Chris Skidmore, one of the authors of Britannia Unchained, says:
People aren't interested in looking at medians and graphs. We have a duty to try and broaden that message outside of the think tank zone.
I don't know what to make of this. It could be that Skidmore is recommending that politicians use social science in the way Paul Krugman urges economists to use maths - you base your policy upon it, but then find a way of advocating the policy in more populist language.
Sadly, though, it is not at all obvious that Britannia Unchained's authors are using this resonable approach. They seem instead to have skipped the science and evidence and gone straight to the populism.
This suggests an unkinder interpretation - that Skidmore thinks formal science has no place in politics. What matters is what sells, not what's right.

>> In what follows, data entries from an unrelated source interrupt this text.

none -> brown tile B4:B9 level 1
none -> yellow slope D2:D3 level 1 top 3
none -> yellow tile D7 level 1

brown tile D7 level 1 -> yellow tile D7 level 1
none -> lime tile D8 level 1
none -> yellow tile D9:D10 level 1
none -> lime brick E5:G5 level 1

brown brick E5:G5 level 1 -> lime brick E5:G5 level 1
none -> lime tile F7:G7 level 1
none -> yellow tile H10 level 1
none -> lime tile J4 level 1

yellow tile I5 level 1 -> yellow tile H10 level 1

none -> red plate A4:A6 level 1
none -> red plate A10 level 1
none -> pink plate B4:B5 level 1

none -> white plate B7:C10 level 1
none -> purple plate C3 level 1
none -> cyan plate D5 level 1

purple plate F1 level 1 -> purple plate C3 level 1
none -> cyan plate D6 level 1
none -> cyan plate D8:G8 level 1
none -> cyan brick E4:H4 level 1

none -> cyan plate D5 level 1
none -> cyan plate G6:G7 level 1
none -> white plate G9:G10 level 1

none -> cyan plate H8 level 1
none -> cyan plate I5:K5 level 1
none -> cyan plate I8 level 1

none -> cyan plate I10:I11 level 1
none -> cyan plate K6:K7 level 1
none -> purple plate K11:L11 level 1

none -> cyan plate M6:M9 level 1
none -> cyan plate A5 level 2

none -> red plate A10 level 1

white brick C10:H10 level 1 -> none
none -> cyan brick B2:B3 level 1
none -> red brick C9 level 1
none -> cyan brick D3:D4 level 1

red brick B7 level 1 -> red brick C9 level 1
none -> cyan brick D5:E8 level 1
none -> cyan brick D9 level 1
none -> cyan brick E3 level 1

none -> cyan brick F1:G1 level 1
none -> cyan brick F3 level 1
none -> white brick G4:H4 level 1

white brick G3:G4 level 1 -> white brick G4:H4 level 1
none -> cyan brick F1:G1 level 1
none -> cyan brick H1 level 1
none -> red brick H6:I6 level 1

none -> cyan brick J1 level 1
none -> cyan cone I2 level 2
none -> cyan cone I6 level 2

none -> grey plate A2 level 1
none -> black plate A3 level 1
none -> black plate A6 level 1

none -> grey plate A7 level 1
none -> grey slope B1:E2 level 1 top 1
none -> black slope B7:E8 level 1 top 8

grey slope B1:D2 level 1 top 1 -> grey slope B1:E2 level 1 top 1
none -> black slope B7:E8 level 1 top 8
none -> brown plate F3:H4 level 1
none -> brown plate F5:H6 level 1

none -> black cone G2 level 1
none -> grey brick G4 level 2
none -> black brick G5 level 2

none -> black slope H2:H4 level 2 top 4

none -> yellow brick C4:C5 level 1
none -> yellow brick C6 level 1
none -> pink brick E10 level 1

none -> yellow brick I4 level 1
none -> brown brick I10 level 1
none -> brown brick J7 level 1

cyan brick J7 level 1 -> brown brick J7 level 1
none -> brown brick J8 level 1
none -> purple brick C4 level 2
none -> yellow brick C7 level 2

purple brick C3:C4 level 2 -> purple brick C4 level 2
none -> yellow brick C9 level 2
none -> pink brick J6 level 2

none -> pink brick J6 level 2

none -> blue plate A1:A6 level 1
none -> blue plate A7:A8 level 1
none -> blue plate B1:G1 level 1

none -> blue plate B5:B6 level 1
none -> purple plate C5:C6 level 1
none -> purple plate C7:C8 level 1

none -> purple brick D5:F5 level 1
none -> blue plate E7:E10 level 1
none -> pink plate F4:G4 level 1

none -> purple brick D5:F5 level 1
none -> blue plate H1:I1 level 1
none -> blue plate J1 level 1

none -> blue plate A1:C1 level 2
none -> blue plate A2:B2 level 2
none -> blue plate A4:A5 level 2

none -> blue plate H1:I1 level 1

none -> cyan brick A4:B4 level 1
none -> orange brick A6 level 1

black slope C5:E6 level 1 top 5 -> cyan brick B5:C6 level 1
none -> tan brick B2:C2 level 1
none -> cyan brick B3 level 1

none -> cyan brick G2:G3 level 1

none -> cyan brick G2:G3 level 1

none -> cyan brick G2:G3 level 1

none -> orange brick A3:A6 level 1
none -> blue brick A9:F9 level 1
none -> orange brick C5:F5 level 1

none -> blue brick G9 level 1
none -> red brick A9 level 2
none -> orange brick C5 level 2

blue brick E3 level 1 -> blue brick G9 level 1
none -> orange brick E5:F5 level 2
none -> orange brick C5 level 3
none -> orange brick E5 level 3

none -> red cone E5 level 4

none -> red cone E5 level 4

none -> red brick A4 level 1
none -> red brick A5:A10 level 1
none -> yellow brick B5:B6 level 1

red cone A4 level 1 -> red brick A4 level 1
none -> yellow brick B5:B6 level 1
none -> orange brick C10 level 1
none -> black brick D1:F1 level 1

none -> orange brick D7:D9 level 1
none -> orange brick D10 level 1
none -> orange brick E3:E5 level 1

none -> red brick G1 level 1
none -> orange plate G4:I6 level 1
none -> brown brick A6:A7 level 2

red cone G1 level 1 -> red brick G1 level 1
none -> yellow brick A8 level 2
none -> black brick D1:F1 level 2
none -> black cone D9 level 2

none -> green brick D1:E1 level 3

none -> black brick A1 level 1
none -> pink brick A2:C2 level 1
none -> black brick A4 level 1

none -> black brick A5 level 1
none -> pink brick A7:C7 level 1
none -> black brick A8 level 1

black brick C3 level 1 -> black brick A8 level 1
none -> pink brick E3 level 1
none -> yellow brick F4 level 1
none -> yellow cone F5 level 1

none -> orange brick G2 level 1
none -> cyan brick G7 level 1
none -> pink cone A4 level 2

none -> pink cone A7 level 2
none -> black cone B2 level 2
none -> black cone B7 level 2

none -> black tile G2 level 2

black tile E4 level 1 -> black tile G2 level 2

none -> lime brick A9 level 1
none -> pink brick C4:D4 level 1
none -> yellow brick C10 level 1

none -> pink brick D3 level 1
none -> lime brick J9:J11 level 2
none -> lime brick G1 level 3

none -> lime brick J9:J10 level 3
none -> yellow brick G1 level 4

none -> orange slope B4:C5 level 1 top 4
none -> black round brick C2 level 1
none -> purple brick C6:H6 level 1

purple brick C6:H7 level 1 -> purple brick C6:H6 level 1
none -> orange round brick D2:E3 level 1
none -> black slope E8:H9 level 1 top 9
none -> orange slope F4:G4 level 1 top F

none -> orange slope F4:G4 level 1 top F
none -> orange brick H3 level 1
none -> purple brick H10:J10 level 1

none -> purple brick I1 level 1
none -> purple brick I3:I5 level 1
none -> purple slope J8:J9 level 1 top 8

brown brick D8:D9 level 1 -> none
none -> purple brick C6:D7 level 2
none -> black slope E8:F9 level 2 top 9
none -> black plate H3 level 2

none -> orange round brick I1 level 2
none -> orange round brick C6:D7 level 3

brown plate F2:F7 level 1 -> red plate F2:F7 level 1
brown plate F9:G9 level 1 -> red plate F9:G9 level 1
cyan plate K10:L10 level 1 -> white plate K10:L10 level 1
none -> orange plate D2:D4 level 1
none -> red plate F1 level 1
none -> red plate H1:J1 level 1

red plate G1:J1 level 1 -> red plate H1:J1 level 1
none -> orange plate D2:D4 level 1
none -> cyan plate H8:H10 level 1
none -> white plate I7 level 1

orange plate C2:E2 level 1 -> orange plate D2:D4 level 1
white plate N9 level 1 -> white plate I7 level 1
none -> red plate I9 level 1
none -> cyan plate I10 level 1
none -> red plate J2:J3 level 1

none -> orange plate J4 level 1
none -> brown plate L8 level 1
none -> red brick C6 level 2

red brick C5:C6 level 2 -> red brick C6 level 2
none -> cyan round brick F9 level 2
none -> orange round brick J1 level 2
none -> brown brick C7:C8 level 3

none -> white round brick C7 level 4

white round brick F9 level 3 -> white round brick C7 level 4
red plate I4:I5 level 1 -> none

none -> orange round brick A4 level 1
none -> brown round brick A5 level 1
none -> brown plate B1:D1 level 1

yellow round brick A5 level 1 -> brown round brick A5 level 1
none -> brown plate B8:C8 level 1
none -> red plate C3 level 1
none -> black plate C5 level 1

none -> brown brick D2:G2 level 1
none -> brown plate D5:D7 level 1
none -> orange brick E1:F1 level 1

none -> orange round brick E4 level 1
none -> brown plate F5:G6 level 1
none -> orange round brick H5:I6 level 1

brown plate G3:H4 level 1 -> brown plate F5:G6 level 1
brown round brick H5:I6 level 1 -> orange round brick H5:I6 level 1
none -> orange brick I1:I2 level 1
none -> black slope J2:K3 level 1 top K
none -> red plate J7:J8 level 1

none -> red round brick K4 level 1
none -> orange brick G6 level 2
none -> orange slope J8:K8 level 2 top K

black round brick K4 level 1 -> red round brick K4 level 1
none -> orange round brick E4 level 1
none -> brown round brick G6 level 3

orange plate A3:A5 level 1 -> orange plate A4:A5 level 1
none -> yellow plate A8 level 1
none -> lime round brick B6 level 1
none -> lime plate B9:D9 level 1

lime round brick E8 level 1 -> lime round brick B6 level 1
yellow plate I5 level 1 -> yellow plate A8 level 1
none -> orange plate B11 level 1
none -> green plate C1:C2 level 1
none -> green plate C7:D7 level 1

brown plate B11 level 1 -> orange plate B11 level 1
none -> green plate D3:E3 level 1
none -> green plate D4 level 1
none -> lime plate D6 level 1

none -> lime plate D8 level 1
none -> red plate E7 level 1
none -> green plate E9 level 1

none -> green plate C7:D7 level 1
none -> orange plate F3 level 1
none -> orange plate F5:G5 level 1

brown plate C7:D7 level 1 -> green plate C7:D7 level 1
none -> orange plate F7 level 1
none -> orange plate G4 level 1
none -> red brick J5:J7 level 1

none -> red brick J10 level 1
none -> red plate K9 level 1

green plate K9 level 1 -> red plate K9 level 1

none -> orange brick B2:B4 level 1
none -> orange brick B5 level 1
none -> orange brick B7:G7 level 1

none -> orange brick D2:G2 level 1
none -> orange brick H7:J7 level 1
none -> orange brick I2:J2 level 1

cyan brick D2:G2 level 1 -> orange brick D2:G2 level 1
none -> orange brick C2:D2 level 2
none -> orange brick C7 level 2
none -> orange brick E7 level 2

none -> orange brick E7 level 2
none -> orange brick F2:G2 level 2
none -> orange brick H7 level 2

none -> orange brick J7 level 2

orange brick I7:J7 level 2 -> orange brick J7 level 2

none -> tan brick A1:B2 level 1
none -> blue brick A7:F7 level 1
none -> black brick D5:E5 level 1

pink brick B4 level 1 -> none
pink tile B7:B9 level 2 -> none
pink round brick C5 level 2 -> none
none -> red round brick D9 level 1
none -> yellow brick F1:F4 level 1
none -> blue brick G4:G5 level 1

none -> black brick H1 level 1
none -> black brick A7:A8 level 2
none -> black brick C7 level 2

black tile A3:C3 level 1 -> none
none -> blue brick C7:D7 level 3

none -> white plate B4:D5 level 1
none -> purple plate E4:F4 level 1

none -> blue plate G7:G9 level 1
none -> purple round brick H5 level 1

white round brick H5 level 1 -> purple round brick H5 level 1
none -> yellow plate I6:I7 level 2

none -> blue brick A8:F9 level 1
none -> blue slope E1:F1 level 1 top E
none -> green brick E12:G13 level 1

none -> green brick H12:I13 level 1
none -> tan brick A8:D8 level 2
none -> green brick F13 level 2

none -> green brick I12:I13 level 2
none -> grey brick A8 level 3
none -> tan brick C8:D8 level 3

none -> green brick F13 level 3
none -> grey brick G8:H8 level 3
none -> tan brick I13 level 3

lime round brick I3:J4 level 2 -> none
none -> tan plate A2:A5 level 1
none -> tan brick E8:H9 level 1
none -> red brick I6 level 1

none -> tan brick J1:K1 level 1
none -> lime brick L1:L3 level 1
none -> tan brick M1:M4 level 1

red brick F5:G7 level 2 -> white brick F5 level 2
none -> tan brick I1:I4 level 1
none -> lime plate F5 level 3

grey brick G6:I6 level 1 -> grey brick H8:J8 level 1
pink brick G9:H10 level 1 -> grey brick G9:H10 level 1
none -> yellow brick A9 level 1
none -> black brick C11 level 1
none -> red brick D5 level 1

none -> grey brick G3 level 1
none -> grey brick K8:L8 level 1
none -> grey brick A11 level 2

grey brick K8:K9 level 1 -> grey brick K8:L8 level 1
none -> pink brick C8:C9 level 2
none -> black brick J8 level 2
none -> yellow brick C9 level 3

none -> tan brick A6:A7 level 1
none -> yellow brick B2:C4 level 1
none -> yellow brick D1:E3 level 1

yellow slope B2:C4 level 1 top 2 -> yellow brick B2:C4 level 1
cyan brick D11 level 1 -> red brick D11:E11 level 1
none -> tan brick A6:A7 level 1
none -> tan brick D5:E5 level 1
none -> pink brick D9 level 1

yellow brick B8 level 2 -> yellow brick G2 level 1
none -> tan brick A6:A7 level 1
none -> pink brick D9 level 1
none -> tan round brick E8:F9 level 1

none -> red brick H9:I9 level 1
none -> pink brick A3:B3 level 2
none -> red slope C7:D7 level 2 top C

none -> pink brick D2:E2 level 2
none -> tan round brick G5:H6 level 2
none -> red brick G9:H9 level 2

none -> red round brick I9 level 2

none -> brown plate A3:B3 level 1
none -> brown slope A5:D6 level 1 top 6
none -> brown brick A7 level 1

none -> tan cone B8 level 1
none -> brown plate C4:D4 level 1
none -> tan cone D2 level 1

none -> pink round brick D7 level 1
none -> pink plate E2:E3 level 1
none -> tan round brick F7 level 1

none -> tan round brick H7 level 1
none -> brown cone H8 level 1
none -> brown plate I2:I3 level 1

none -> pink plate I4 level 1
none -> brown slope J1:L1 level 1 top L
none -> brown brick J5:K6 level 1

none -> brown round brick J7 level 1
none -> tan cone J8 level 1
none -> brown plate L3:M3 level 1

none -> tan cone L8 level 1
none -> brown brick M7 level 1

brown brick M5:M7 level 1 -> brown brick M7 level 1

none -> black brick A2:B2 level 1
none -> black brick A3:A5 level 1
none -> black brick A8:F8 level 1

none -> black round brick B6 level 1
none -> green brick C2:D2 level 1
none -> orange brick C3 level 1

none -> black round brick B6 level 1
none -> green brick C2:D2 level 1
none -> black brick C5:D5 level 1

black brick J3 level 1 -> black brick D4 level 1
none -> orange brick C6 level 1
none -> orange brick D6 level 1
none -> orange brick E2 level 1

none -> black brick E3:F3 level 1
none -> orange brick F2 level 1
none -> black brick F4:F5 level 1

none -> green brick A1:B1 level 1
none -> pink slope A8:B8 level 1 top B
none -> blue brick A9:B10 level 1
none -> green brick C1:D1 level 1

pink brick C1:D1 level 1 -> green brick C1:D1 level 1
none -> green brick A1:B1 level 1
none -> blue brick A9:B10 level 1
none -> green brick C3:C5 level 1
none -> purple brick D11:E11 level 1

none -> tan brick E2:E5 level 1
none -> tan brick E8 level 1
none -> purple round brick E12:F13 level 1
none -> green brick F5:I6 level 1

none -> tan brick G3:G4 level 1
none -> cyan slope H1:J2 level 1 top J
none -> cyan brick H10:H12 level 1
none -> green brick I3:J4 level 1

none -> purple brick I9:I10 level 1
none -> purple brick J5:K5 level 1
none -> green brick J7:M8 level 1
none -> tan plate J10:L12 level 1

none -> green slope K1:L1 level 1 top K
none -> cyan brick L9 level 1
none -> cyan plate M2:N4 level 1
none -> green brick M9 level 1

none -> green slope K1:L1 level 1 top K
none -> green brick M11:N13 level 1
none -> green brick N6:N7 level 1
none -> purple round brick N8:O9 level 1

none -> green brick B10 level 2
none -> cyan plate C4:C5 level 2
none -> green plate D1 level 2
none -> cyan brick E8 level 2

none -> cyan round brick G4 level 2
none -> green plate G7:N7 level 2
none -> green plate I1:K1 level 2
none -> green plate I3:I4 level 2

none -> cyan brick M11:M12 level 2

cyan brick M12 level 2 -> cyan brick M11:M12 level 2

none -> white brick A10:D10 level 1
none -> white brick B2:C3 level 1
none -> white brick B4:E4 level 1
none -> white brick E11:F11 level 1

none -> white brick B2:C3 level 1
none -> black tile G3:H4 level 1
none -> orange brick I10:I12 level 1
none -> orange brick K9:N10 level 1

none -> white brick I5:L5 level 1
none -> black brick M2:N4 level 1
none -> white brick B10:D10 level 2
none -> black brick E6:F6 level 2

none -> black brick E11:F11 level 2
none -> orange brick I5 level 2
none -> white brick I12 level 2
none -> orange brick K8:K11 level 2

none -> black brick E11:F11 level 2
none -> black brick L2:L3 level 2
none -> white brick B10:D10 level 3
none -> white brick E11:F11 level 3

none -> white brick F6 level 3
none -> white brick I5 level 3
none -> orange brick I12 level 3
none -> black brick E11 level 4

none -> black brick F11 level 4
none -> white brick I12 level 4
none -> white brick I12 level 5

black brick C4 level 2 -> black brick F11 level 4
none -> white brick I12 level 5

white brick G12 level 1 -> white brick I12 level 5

The problem here is that there is no strong obstacle to this descent into post-modern politics. The anti-scientific culture of our mainstream media means they will not call politicians out on their abuse of facts, unless the abuser is not in their tribe - as Jonathan complained in noting the press's reaction to Britannia Unchained.
But does this matter? In one sense, maybe not. Expert support and empirical evidence does not guarantee that a policy will be a success - though I suspect it improves the odds.
Instead, what worries me is that this threatens to further corrode the standard of political discourse.Fact-free politics need not be the sole preserve of the right; some of my readers will have the name of Richard Murphy in their minds. And if we go down this road, we'll end up with one tribe thinking the poor are all scroungers and the other thinking our economic problem can be solved by a crackdown on tax dodging. And the two tribes will just be throwing insults at each other. And there's a few of us who think this would be dull.